There is usually a lot of discussion around nutrition, and people have strong beliefs about which diet is optimal for maintaining long-term health. On the other hand, the effects of various diets on the immune system remain largely undetermined in science. In order to learn more, US National Institutes of Health (NIH) researchers examined the effects of two of the most popular diets today, vegan and ketogenic (or keto), on the body’s capacity to fend against disease.
The ketogenic and vegan diets are somewhat diametrically opposed to one another. Vegan diets are typically higher in carbs and lower in fat because they don’t include any goods originating from animals. On the other hand, the goal of the keto diet is to induce a state of ketosis in the body, when glucose are not used as fuel but rather fat that has been stored. You must follow an extremely low-carb, high-fat diet in order to do this.
There has been much discussion on which of these two diets is “best,” but the immune system’s possible impacts were the only topic of this study.
Twenty participants were chosen at random, representing as wide a range of ages, body mass indices (BMIs), genders, and ethnicities as feasible. Throughout the trial, every individual tried both diets, sticking to one for two weeks before switching to the other.
The participants spent the entire experiment living on-site at the Metabolic Clinical Research Unit to guarantee that everything could be meticulously monitored. They were given snacks and meals that followed the right diet and were free to eat as much as they pleased as long as they followed the vegan or keto guidelines.
Samples of blood, urine, and feces were taken for analysis on a regular basis. Utilizing a multi-omics analytical methodology, the researchers combined a wide range of data sets, including metabolic, biochemical, and microbial alterations.

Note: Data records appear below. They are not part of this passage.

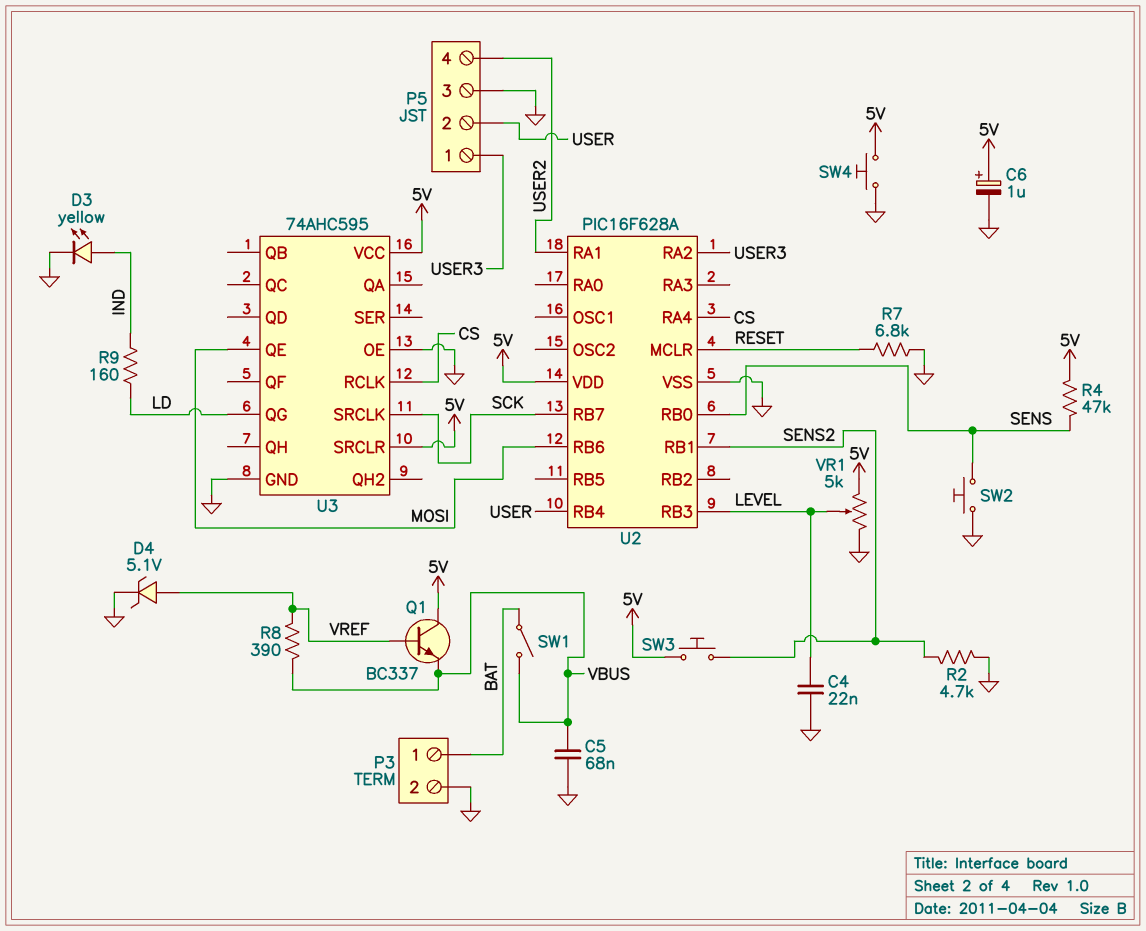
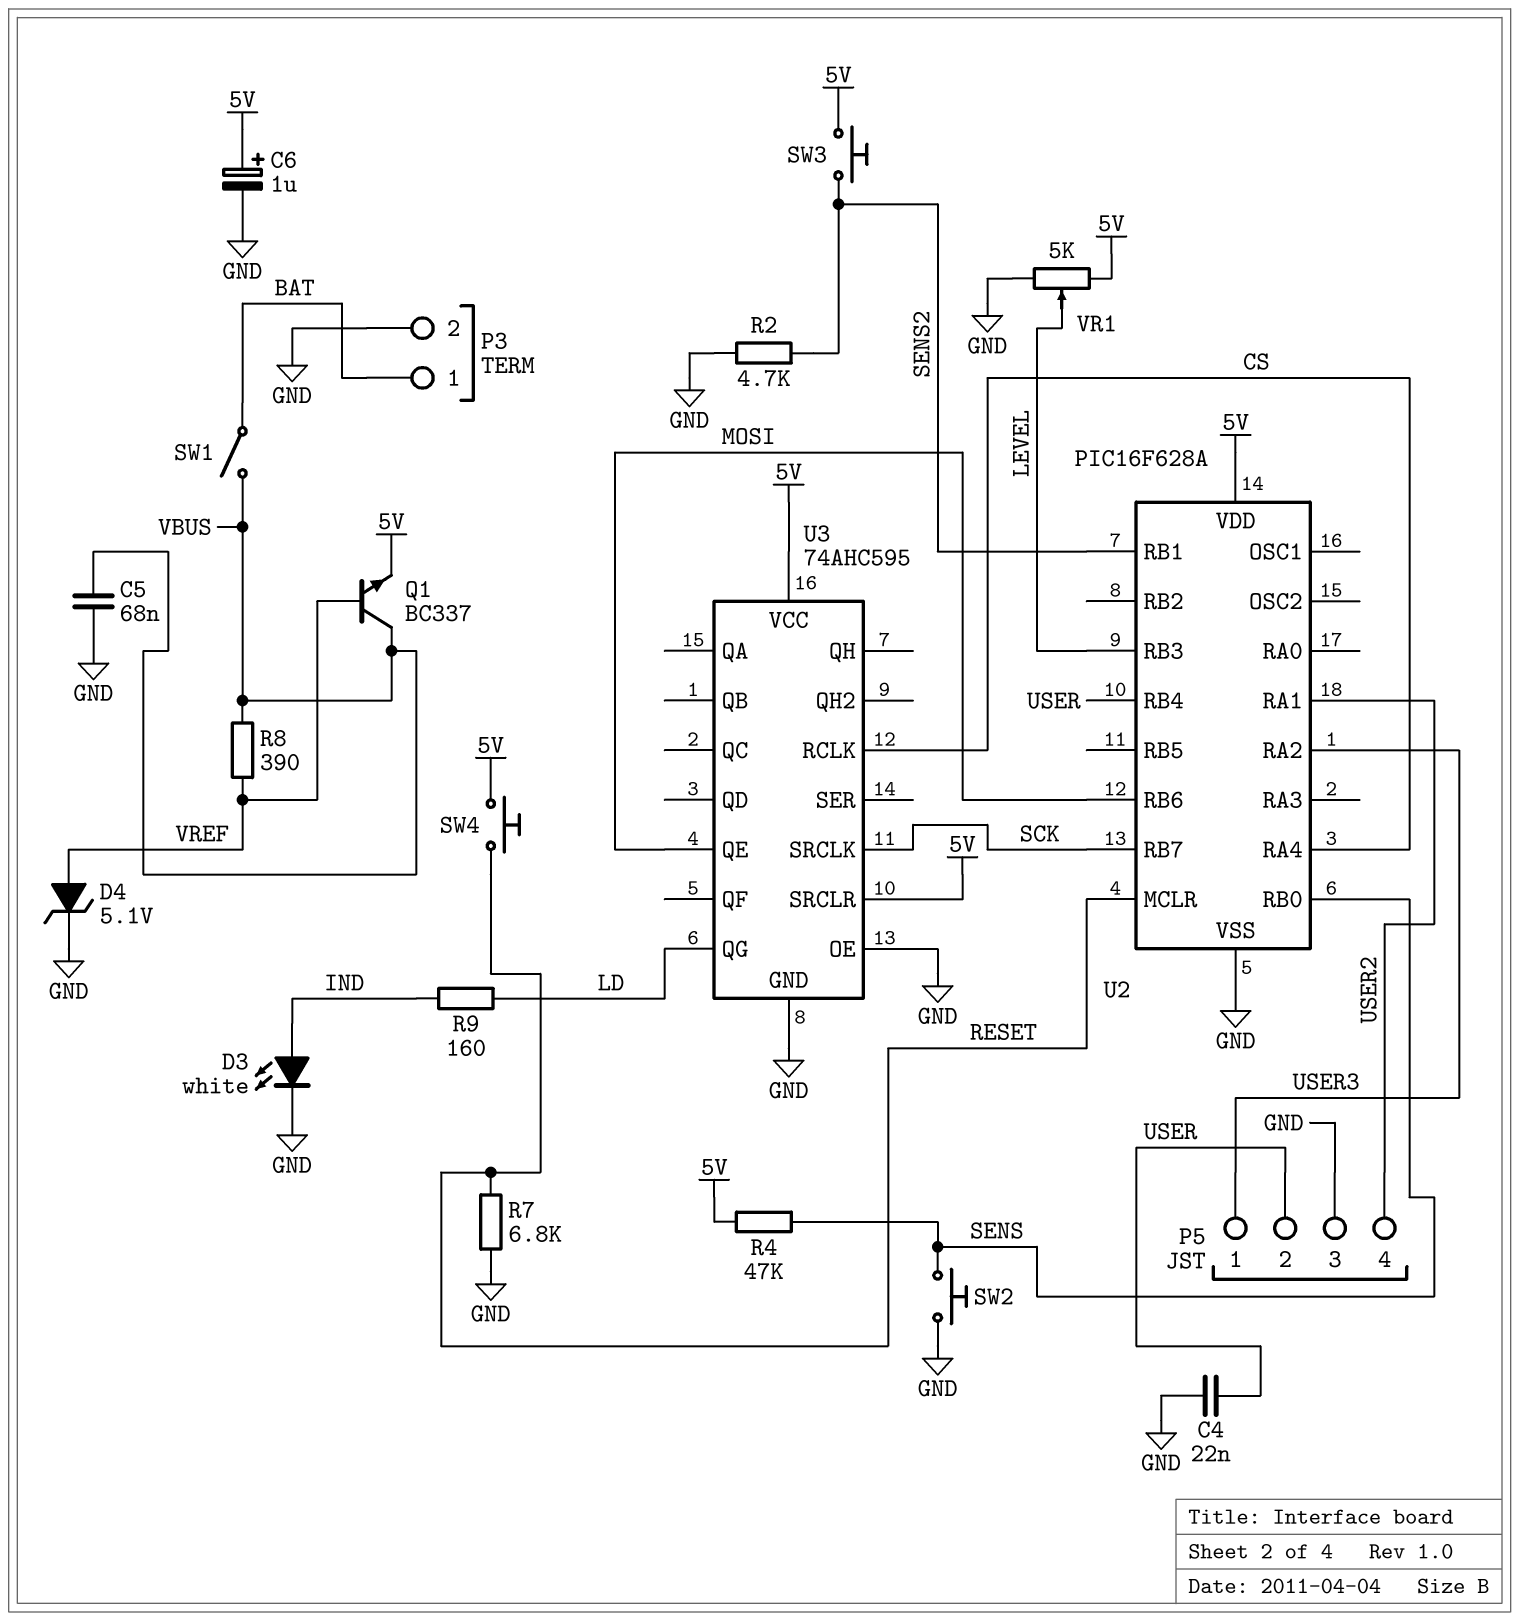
C4: 22nF (GND, LEVEL) -> 22nF (GND, USER)
D3: LED yellow (A IND, K GND) -> LED white (A IND, K GND)
Q1: NPN BC337 (B VREF, C 5V, E VBUS) -> NPN BC337 (B VREF, C VBUS, E 5V)
SW4: button (5V, GND) -> button (5V, RESET)

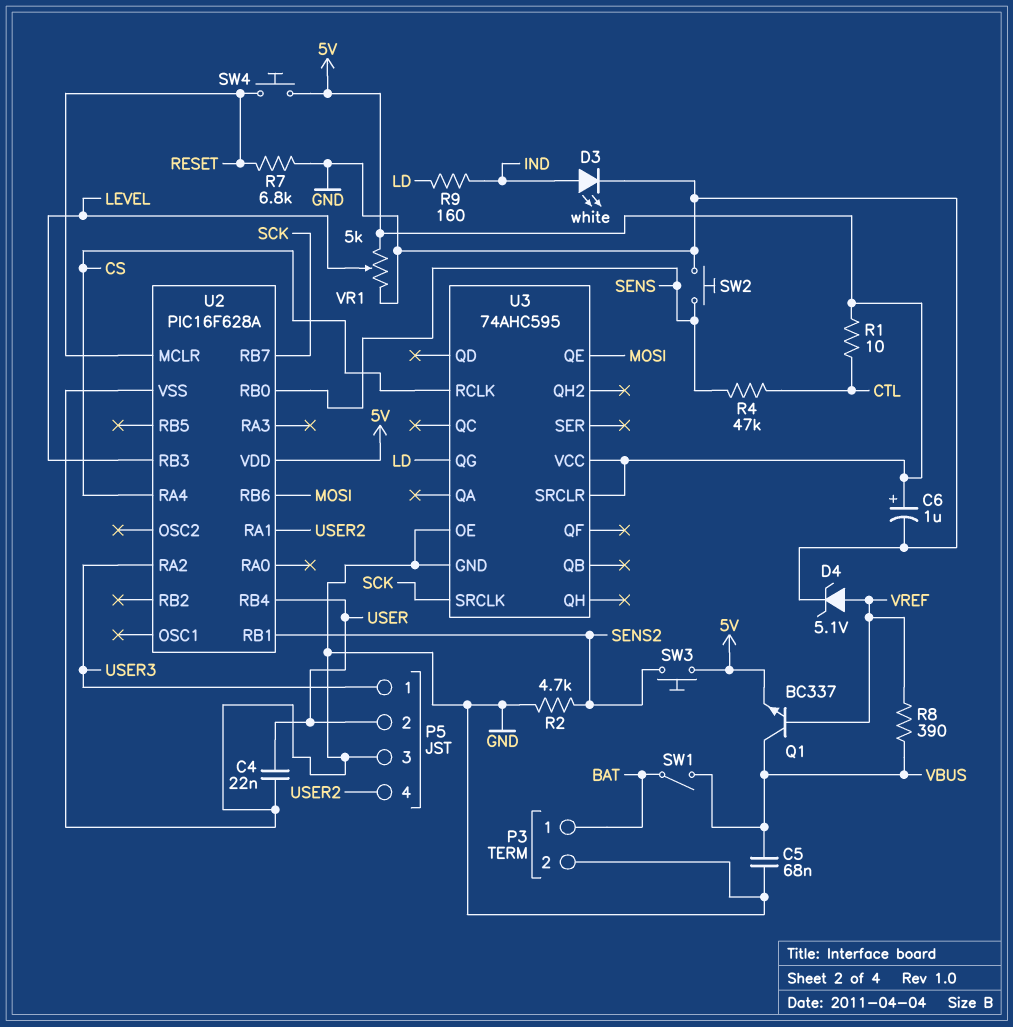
R1: none -> 10 (5V, CTL)
R4: 47k (5V, SENS) -> 47k (CTL, SENS)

Overall, the individuals who followed the vegan diet consumed less calories than those who followed the keto diet. The two diets’ contents differed greatly, as was to be expected: the keto diet consisted of about 76 percent fat and 10 percent carbohydrates, while the vegan diet had roughly 10 percent fat and 75 percent carbohydrates.
The body’s defenses against viruses are part of the innate immune system, and switching to a vegan diet quickly altered these pathways. Perhaps because it had more iron, it also enhanced pathways associated with red blood cells. Making the switch to a ketogenic diet soon resulted in an increase in adaptive immune system functions, including cellular pathways that connect T and B cells.
Additionally, it appeared that a wider range of blood proteins and bodily tissues were affected by the ketogenic diet. The increased protein in the ketogenic diet may account for the scientists’ other findings, which included modifications in the metabolism of amino acids.
Even with such brief adherence to the regimens, both diets resulted in changes to the participants’ microbiomes. The outcomes were unaffected by the sequence in which the diets were followed.
Considering the diversity of the people, the study authors observed that the effects were very consistent. However, they assert that larger sample sizes are now required for further research in order to focus on particular immune system components.
“Deeping into the mechanisms through which human nutrition controls immunity may significantly enhance our capacity to create tailored nutritional strategies that avert and cure illness,” the authors state in their publication.
“We believe that our present findings further highlight the great potential of highly controlled dietary interventions to better understand integrative physiology, improve human health and mitigate disease.”